In case of VMs you’ll set up your networking preferences, load balancers, firewall rules between your VM instances.
In case of Docker containers, you’ll typically deploy your containers on cloud hosts that are connected on the host level, but what you really need is interoperability on container level, not just host level.
Docker provides out of the box tools to set up and manage interoperability of containers with Docker networks, Docker volumes, Docker stacks, Docker services and Docker’s built in orchestration solution Swarm.
With these tools, you can accomplish various provisioning and configuration management tasks. All these tools are widely used in production.
Container adoption is increasing every day, for common cloud use cases containers are the simplest and most economic solution.

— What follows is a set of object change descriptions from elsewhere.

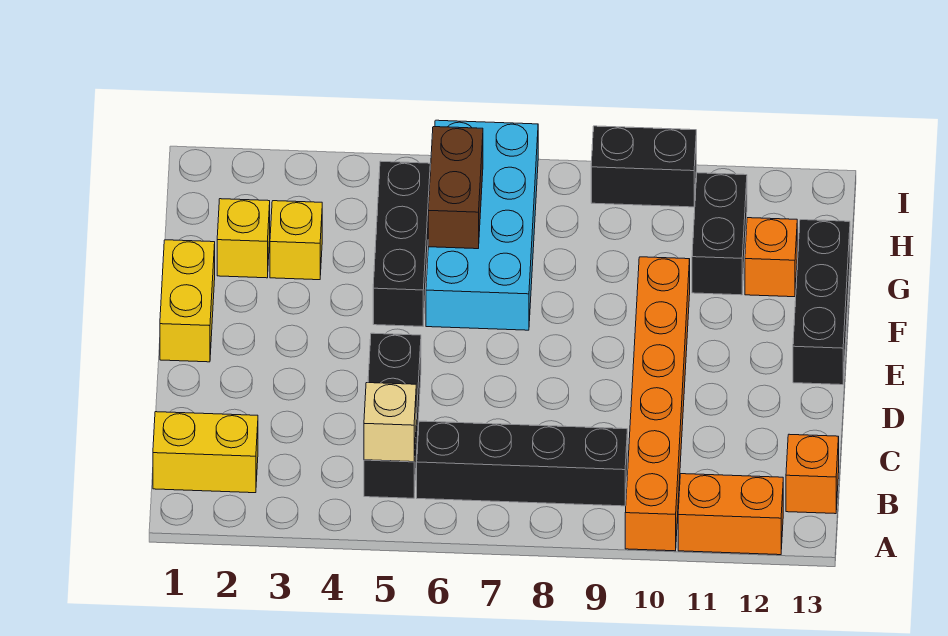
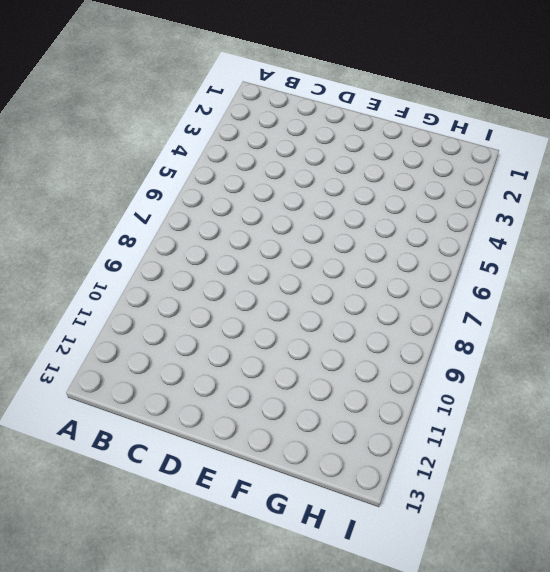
none -> orange brick A10:F10 level 1
none -> orange brick A11:A12 level 1
none -> yellow brick B1:B2 level 1

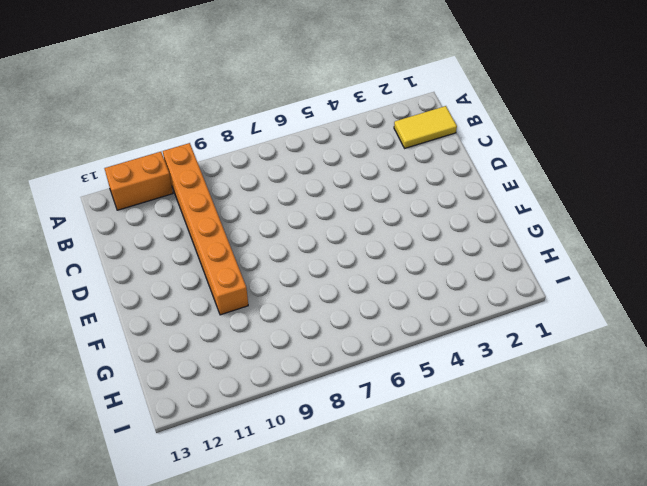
yellow tile B1:B2 level 1 -> yellow brick B1:B2 level 1
none -> black brick B5:D5 level 1
none -> black brick B6:B9 level 1
none -> orange brick B13 level 1

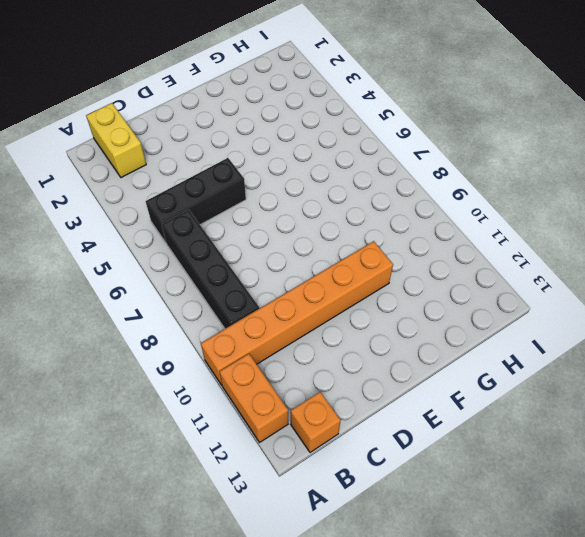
none -> yellow brick E1:F1 level 1
none -> black brick E13:G13 level 1
none -> black brick F5:H5 level 1

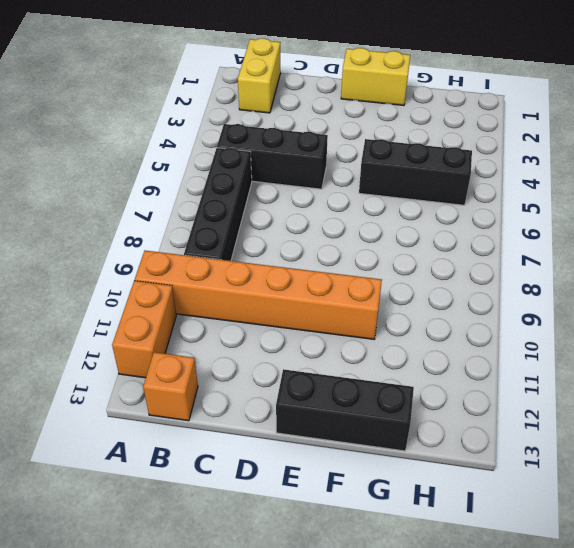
none -> cyan brick F6:I7 level 1
none -> yellow brick G2 level 1
none -> yellow brick G3 level 1

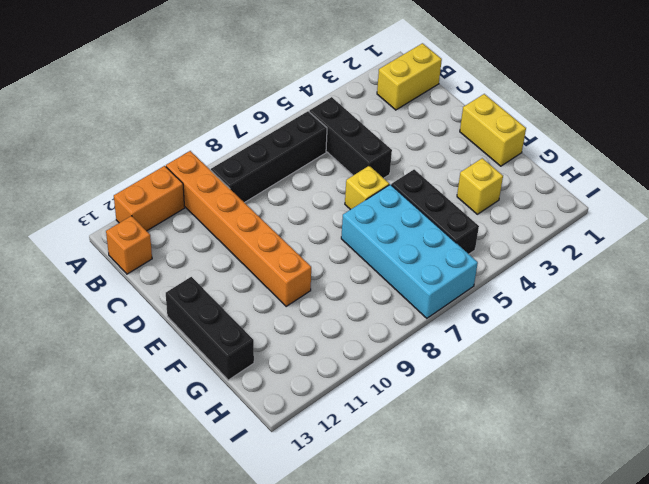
yellow brick E6 level 1 -> yellow brick G2 level 1
none -> black brick G11:H11 level 1
none -> orange brick G12 level 1
none -> black brick I9:I10 level 1

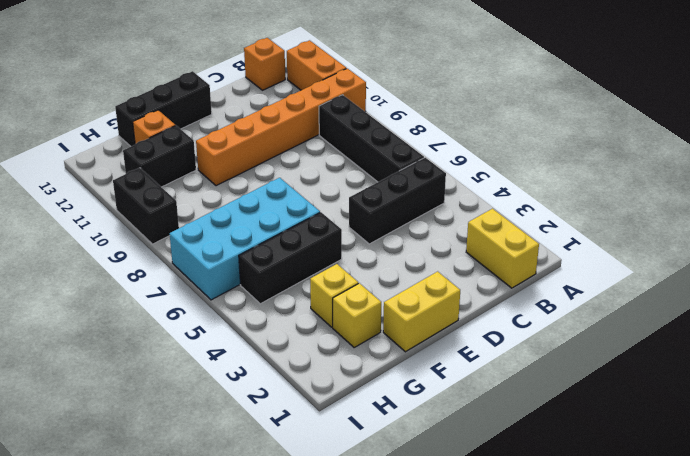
none -> tan brick B5 level 2
none -> brown brick G6:H6 level 2

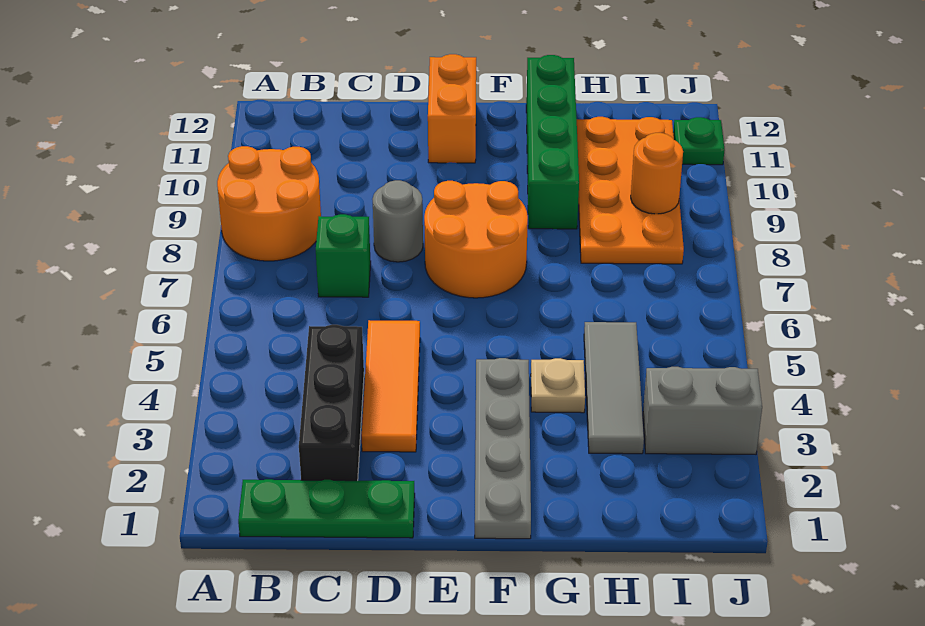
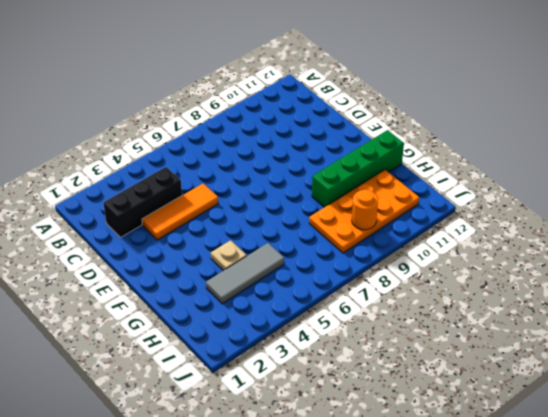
none -> orange round brick A8:B9 level 1
none -> green plate B1:D1 level 1
none -> green brick C7 level 1

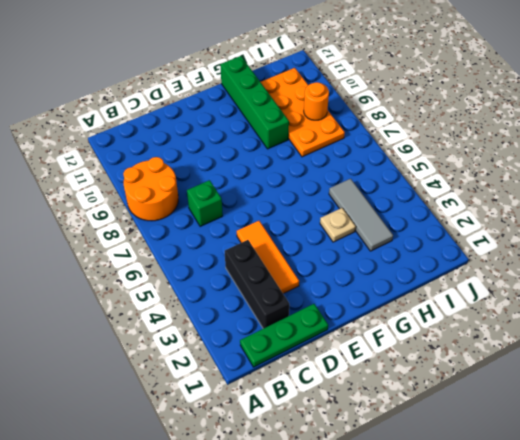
none -> grey round brick D8 level 1
none -> orange round brick E7:F8 level 1
none -> orange brick E11:E12 level 1

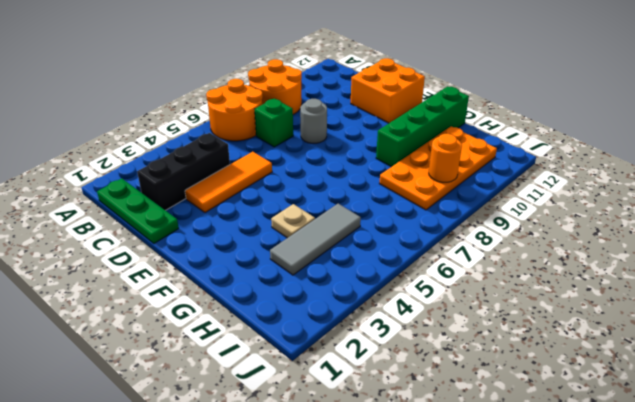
orange round brick A6:B7 level 1 -> orange round brick E7:F8 level 1
orange brick D11:E12 level 1 -> orange brick E11:E12 level 1
none -> grey plate F1:F4 level 1
none -> grey brick I3:J3 level 1
none -> green plate J11 level 1

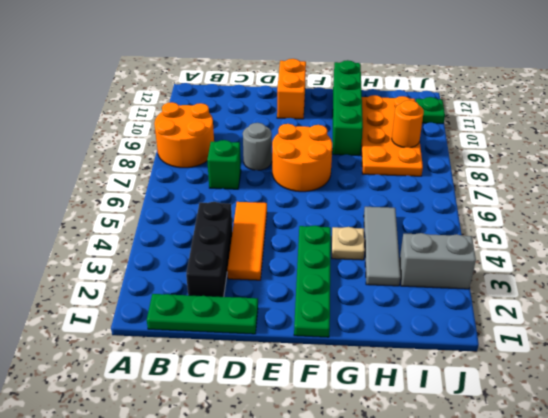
green plate F1:F4 level 1 -> grey plate F1:F4 level 1

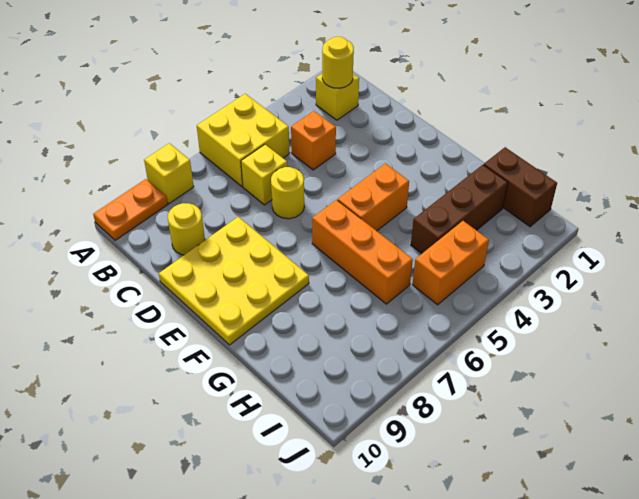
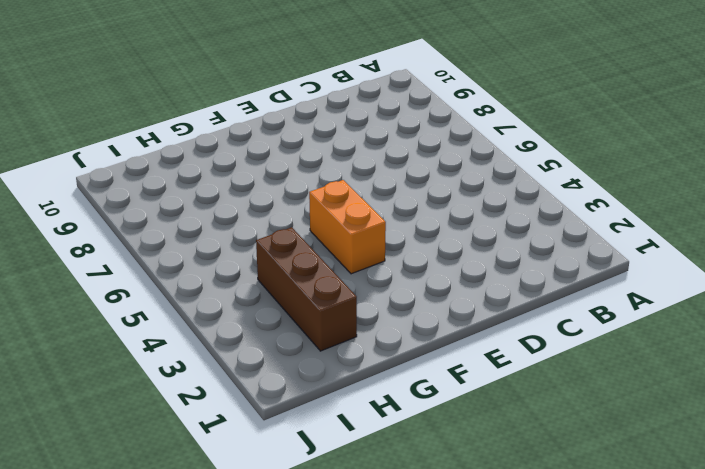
none -> yellow brick A5:B6 level 1
none -> yellow brick A8 level 1
none -> orange plate A9:A10 level 1

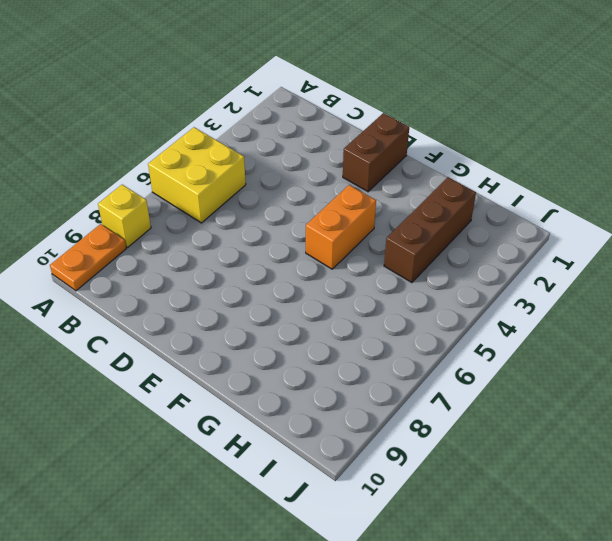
brown brick E1:E2 level 1 -> brown brick H1:I1 level 1
none -> yellow brick B2 level 1
none -> orange brick C4 level 1
none -> yellow brick C6 level 1

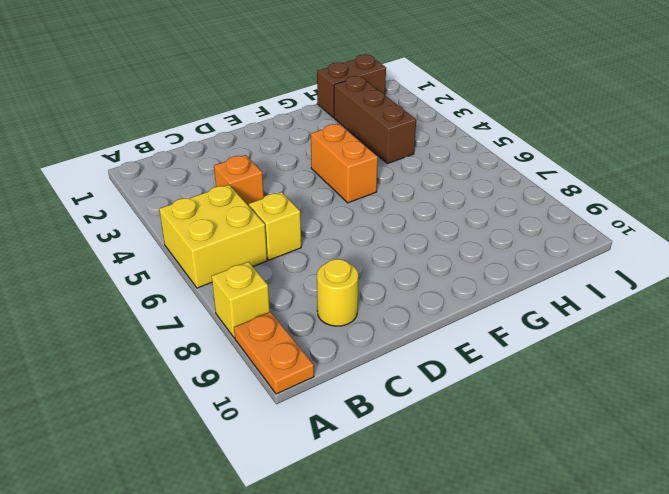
none -> yellow brick B2 level 1
none -> yellow round brick D6 level 1
none -> yellow plate D8:F10 level 1

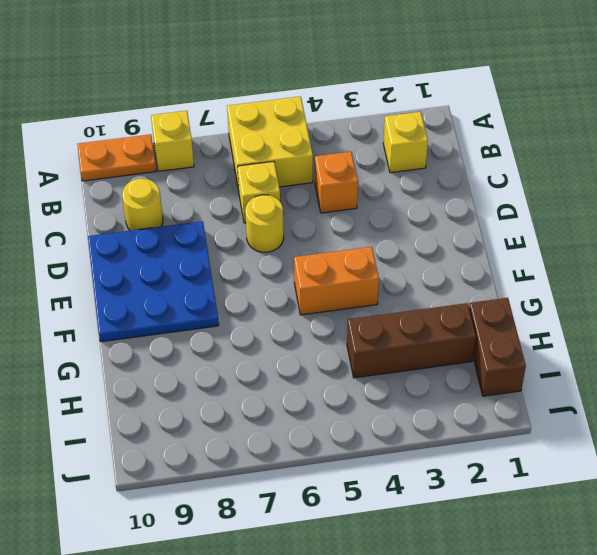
blue plate D8:F10 level 1 -> yellow plate D8:F10 level 1
none -> orange brick F6:H6 level 1
none -> orange brick I4:I5 level 1
none -> yellow round brick B2 level 2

It’s important to understand the differences between containers and vms, so that you can take the right design decisions in your projects.
How are containers isolated?
Docker containers running on a Linux host are isolated with the use of Linux kernel features.
Kernel namespaces isolate containers so that processes running in different containers cannot see or affect processes running in another container on the same host.
Containers also get their own network stack. This way you can start multiple containers listening on the same port.
You can, for example, start two Nginx servers in two containers both listening on port 80. This means that these containers listen on port 80 on their respective container network stacks, not on port 80 of the host machine.
The containers can access each other on the Docker network, and you can set up networking to access the containers from the outside.
Resource allocation and limiting is achieved with control groups. Cgroups are also a feature of the Linux kernel.
Linux containers and Windows containers
We’ve seen that Docker containers run on Linux machines and share the Linux kernel of the host system.
Docker started out as a container management platform for Linux machines. The containers shared the Linux kernel and the Docker images were all built with Linux tools and binaries.
As a result of a cooperation between Docker and Microsoft, today you can use containers on Windows server machines, too. These containers are called Windows based containers and they share the kernel of the Windows server machine and the Docker images are built with Windows tools and Windows binaries.
You’ll find both Linux based and Windows based containers on the Docker Hub these days. A simple example is the Python repository on the Docker Hub that has image variants for both Linux and Windows server.
Today Docker containers are run on Linux servers and Windows servers in production.
You can develop Docker on Mac computers, too, but there is no production version on the Mac. The reason for this is that Docker containers require a Linux or a Windows kernel and the Mac does not provide this natively.
You can develop Docker on the Mac, because Docker’s native Mac app runs a small Linux VM under the hood that gives you a Linux kernel and the native Docker app hides the implementation details from you.
Similarly, you can develop Linux containers on Windows machines, in this case the Docker Windows app will run a small Linux VM under the hood.
Next steps
We have learned that Docker containers are an operating system level virtualization technology and they provide high level of isolation for your application components while they remain light-weight.
Containers are much lighter than virtual machines, because VMs use a Guest OS to isolate application environments, while containers share the same host OS kernel and therefore isolated components don’t carry the overhead of a Guest OS.
In the next posts we’ll learn the basics of Docker containers and images and we’ll also deep dive into the internal workings of containers and images and see a few interesting examples that help you understand how these tools work.